Computerized alert systems are well known throughout the information technology sector and are used to monitor a multiplicity of diverse hardware and software platform components. Examples of such component monitoring include, environmental controls, home alarm systems, mainframe computer access authorization(s), database access restrictions, application program functionality and critical operating system modules.
Typically, alert systems are operating system, or platform, specific and vary with respect to information presentation format. Consequently, an operator responsible for monitoring diverse alert applications would have to be familiar with the alert message formatting presentations of each system.
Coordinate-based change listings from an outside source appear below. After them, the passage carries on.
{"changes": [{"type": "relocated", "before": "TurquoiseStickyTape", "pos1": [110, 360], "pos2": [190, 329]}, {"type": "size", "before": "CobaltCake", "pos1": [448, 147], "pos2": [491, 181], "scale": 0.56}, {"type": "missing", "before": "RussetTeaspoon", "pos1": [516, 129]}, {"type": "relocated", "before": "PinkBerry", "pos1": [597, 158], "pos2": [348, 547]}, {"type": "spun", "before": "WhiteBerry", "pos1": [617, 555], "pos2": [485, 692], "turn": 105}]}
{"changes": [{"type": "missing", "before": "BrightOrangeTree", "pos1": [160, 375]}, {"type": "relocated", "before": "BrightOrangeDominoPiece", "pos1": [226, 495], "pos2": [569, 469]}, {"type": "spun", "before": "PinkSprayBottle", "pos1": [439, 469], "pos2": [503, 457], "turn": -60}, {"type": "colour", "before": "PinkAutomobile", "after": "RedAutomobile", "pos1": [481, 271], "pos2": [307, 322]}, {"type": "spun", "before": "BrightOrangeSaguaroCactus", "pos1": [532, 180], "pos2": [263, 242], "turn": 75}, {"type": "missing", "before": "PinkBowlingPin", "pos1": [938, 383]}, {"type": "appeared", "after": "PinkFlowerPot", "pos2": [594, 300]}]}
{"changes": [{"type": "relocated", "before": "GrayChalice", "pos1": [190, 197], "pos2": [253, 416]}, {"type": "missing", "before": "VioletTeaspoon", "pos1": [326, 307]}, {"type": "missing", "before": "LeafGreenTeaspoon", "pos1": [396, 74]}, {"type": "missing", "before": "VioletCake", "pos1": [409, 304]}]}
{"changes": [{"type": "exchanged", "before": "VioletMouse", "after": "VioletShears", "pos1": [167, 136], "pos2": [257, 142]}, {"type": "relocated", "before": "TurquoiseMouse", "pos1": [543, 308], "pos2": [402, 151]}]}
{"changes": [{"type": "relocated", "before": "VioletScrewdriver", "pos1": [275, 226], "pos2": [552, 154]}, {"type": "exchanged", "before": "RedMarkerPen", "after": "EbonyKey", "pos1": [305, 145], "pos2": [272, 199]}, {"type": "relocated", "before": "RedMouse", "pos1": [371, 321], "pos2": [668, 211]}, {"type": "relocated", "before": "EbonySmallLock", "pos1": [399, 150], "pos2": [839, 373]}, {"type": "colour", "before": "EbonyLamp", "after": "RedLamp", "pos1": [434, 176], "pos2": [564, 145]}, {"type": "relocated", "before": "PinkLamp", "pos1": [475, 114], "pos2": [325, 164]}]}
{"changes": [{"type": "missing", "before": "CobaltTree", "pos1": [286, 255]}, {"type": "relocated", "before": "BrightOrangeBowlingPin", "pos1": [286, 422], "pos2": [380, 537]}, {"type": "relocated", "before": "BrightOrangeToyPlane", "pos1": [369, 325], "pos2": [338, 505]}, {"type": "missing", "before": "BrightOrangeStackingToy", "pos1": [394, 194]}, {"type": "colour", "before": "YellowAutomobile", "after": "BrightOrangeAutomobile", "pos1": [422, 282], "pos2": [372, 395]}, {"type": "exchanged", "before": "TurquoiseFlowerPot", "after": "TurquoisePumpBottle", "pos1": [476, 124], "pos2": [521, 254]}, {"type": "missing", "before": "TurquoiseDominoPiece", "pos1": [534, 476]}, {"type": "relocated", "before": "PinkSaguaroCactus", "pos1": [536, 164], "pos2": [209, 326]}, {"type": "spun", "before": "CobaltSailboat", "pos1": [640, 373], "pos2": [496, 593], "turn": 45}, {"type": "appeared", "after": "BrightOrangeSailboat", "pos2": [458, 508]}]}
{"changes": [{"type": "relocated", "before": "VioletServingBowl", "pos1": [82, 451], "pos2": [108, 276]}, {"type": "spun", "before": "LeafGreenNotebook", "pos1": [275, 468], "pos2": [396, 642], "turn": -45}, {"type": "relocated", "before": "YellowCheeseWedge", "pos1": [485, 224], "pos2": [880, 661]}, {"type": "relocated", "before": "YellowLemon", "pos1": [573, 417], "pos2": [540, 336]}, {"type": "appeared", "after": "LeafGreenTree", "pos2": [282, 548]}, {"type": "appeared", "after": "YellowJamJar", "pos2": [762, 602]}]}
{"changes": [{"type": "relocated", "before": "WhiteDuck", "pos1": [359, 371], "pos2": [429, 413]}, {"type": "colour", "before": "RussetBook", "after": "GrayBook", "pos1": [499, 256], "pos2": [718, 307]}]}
This is a challenge addressed and greatly simplified by the instant invention.
Lack of message presentation consistency pales, however, when compared to a far more pronounced deficiency inherent in today's computerized alert system applications. That is, applications represented by the present art, at best, simply notify the operator that a "monitored event" has occurred. Consequently, today's art proves woefully inadequate in providing adequate information to determine "why" an event has occurred, and even more importantly, lacks provision to immediately execute input entries to remedy a monitored and reported event. These are two deficiencies noted and addressed by the instant invention.
Stated succinctly, a computerized alert system should advise a system operator when a monitored event has occurred, provide a vehicle to analyze information relevant to the occurrence of that event, and lastly, allow the operator to initiate remedial actions to minimize likelihood of adverse impact attendant to the monitored event. Today's systems only address the first of these three requirements. The present invention, in a comprehensive manner, addresses all three.